Monsieur le Président,
En parcourant ce rapport d’activités, une impression domine : beaucoup d’autosatisfaction, des chiffres impressionnants, mais aucune remise en cause du modèle qui nous mène droit dans le mur.
Vous mettez en avant le programme 3NC : 10,4 M€ engagés en 2024, 64 M€ d’ici 2028, avec l’objectif de former 5 400 jeunes par an à l’horizon 2030… pour servir les besoins d’un secteur nucléaire que vous présentez comme un horizon indiscutable. Je vous l’avoue, tombe toujours une peu des nues quand on mélange les termes développement durable et nucléaire. La seul chose de durable dans le nucléaire, ce sont ses déchets que l’on laissera sous terre pour des milliers d’année. Même logique dans l’apprentissage : vous revendiquez “l’accompagnement du chantier EPR2 de Penly” comme une action de décarbonation. On travestit les mots : former pour un chantier EPR n’est pas une politique climat, c’est un investissement dans un modèle centralisé, industriel et productiviste qui détourne des moyens colossaux des énergies renouvelables et des transitions localesVous évoquez aussi le dispositif Normandie Carbone : oui, c’est une bonne idée d’accompagner les entreprises vers la réduction de leurs émissions. Mais à côté de ça, les investissements lourds continuent d’entretenir les secteurs les plus carbonés, sans conditionnalité forte.
Sur l’agriculture, la présentation laisse croire à une réorientation écologique massive : 41 M€ pour “anticiper le changement climatique, la décarbonation, la biodiversité, le bien-être animal et les nouveaux circuits de consommation”, soit 2 167 dossiers. Mais juste derrière, seulement 420 dossiers pour 9,38 M€ sur la transmission des fermes. Autrement dit : on met des rustines climatiques, mais on ne traite pas la racine du problème : le renouvellement agricole, le foncier, l’installation, le modèle de production.
Côté bâti régional, vous revendiquez une “approche environnementale intégrée”. Très bien : rénovation énergétique, réduction des consommations, clauses durables… Mais pendant ce temps, vous financez 12,73 M€ sur la nouvelle aérogare de Deauville, en expliquant sans trembler qu’elle deviendra “la première plateforme aéroportuaire d’Europe à atteindre un bilan carbone positif”. C’est de l’illusion verte, pas de la planification écologique.
Même logique dans les transports : vous mettez en avant la modernisation ferroviaire, tant mieux, mais vous glorifiez en parallèle un “car à hydrogène” rétrofité comme si c’était un tournant systémique. Le ferroviaire doit être le cœur de la transition, pas une vitrine ponctuelle au milieu d’un modèle dominé par la route, les cars et le fret routier.

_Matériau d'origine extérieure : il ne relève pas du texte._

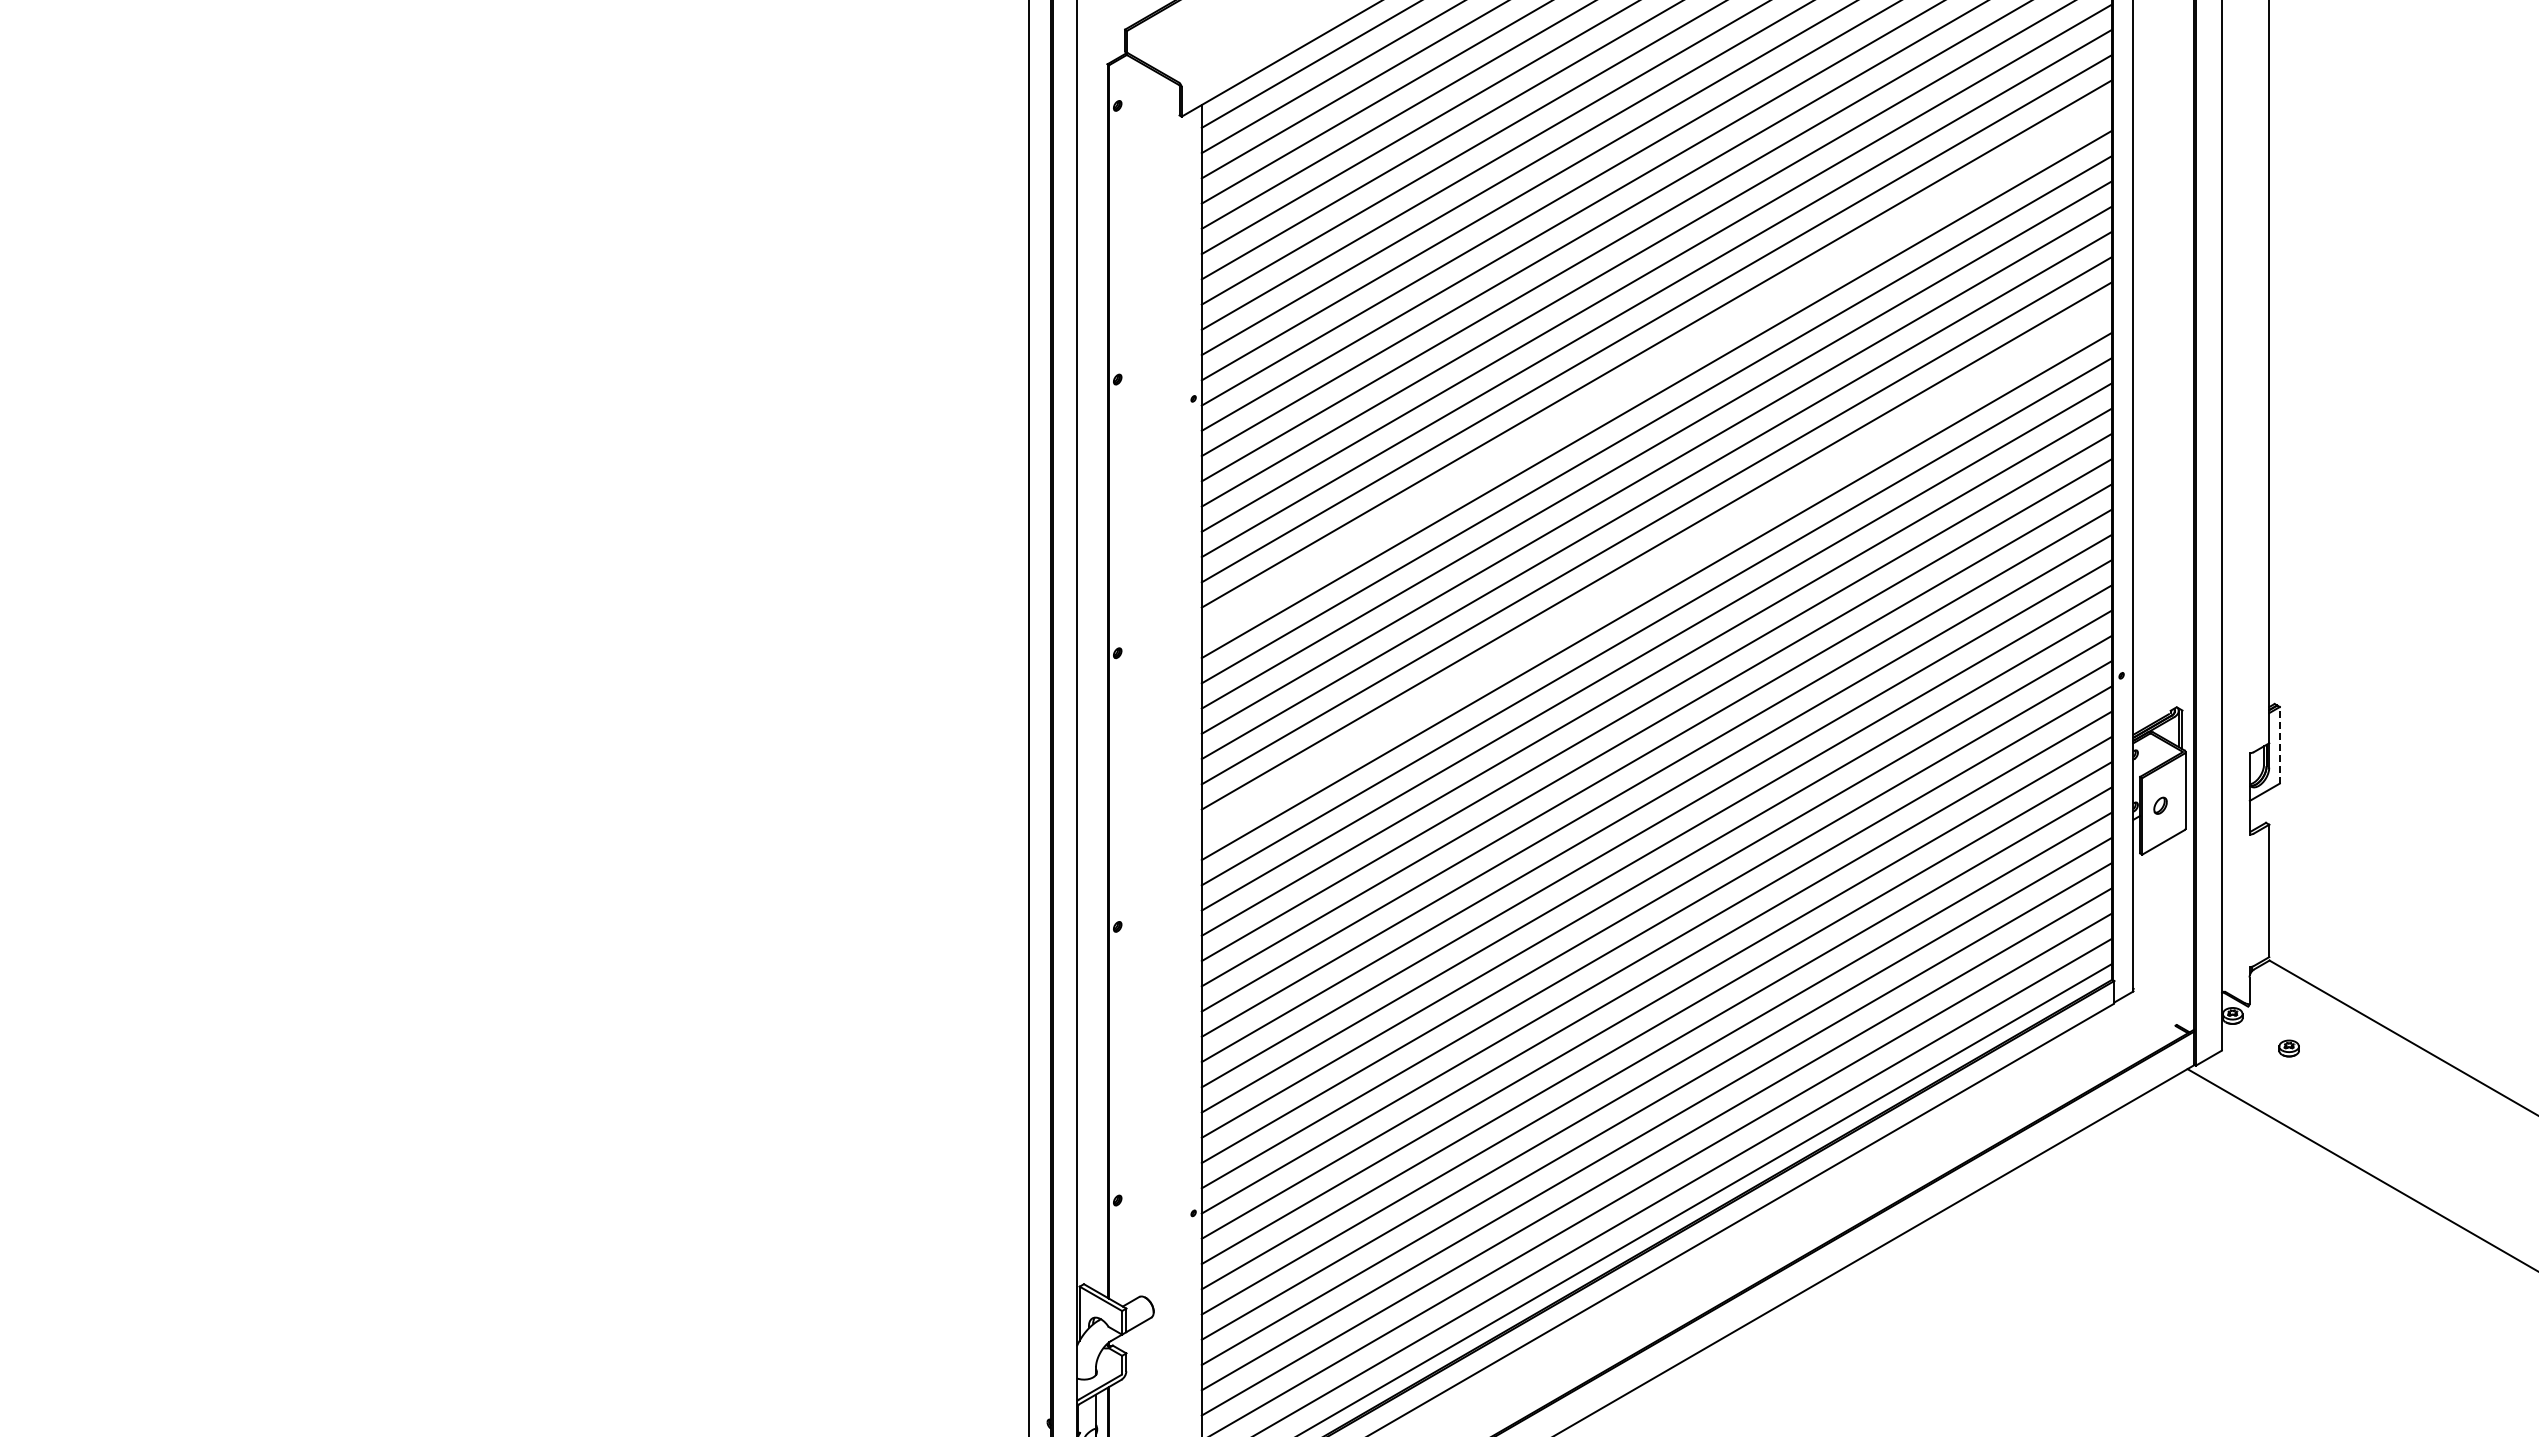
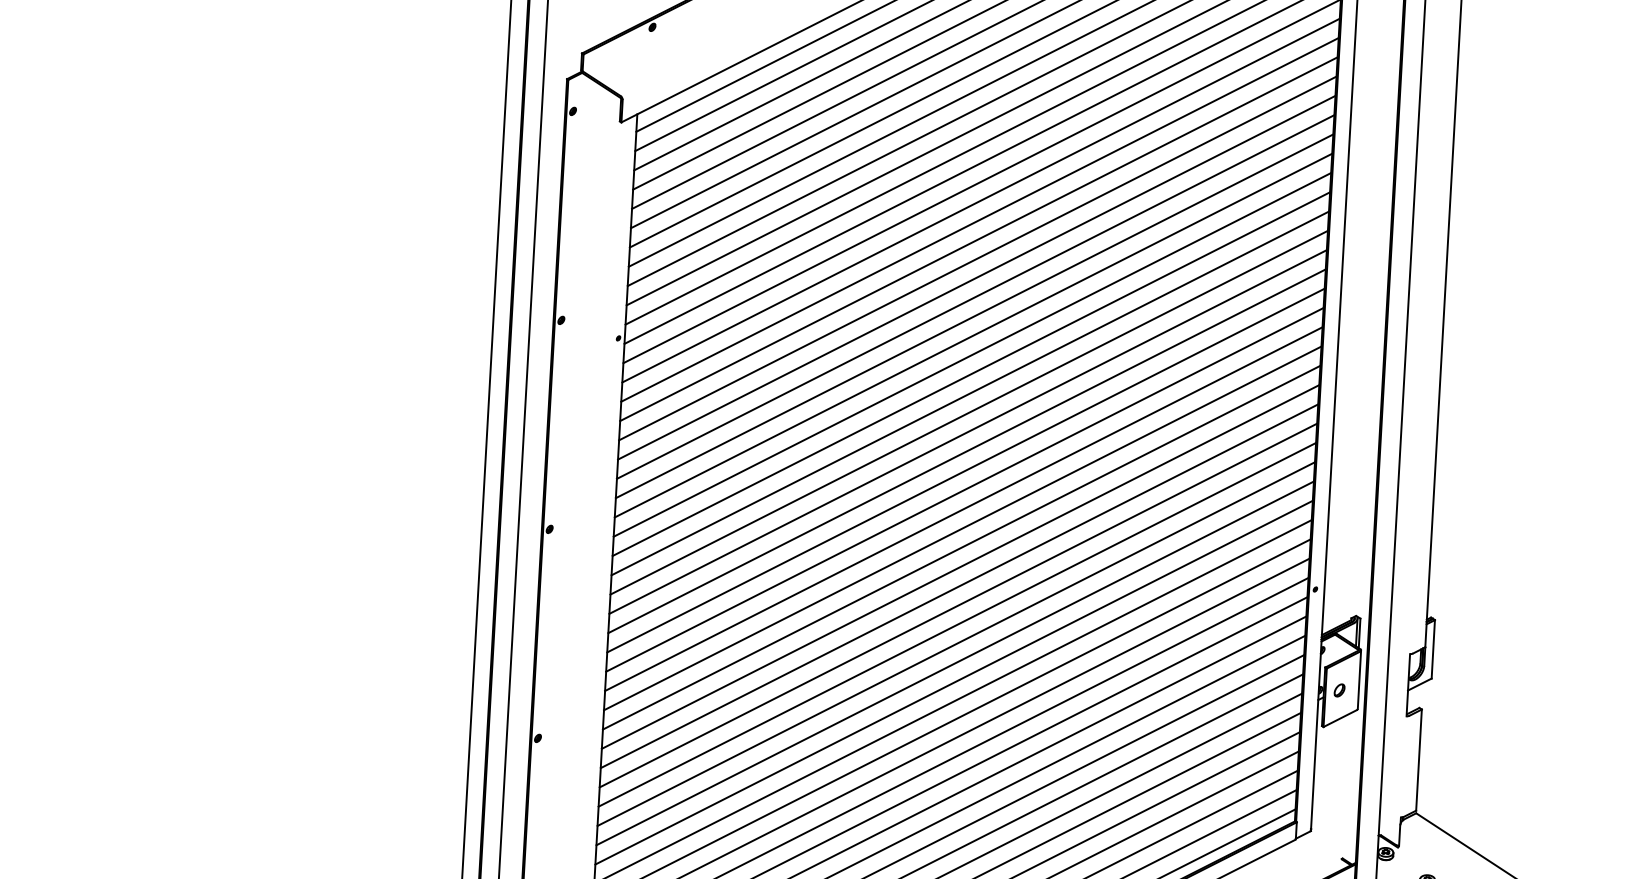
line: (1656, 368) -> (973, 334), added
line: (1656, 570) -> (964, 489), added
line: (2279, 744) -> (1433, 648), dashed -> solid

Vous ajoutez l’hydrogène et la méthanisation dans le volet transition énergétique comme si cela réglait tout. Or, sans vision globale sur la sobriété, la gouvernance territoriale, l’équité d’accès et la réduction des impacts agricoles, cela reste du verdissement industriel.
Côté sport, vous annoncez avoir “sensibilisé” à l’impact climatique des pratiques sportives. Très bien, mais dans le même temps, la Région continue de financer des sports motorisés et des équipements énergivores. On sensibilise d’une main, on arrose de l’autre.
Vous vous félicitez d’expérimenter l’intelligence artificielle pour “la rédaction, la relation usagers et la gestion documentaire”. Mais aucune réflexion sur la sobriété numérique, l’impact énergétique, la dépendance aux géants du numérique ou la place de l’humain dans le service public.
Enfin, vous annoncez un deuxième bilan carbone et un budget vert. Très bien. Mais à quoi servent ces outils si c’est pour continuer à financer les mêmes infrastructures, les mêmes secteurs, les mêmes impasses ?
Ce rapport devrait être un outil de transformation et d’orientation, pas un catalogue où l’on met un coup de peinture écologique sur chaque chapitre. Les Normands voient les contradictions : on parle “d’équilibre territorial” pendant que les friches agricoles explosent et que les petites lignes de train restent menacées ; on affiche la transition pendant qu’on subventionne les aéroports ; on invoque la neutralité carbone pendant qu’on prépare 10 ans de travaux pour EPR2.
La prochaine étape ne doit pas être un rapport de plus, mais un changement de méthode : conditionner les aides, planifier les transitions, soutenir les territoires ruraux de manière structurelle, et aligner les investissements régionaux sur les objectifs climatiques, plutôt que sur les lobbys industriels.
Parce qu’on ne fera pas la transition avec des vitrines, mais avec des choix politiques clairs et assumés.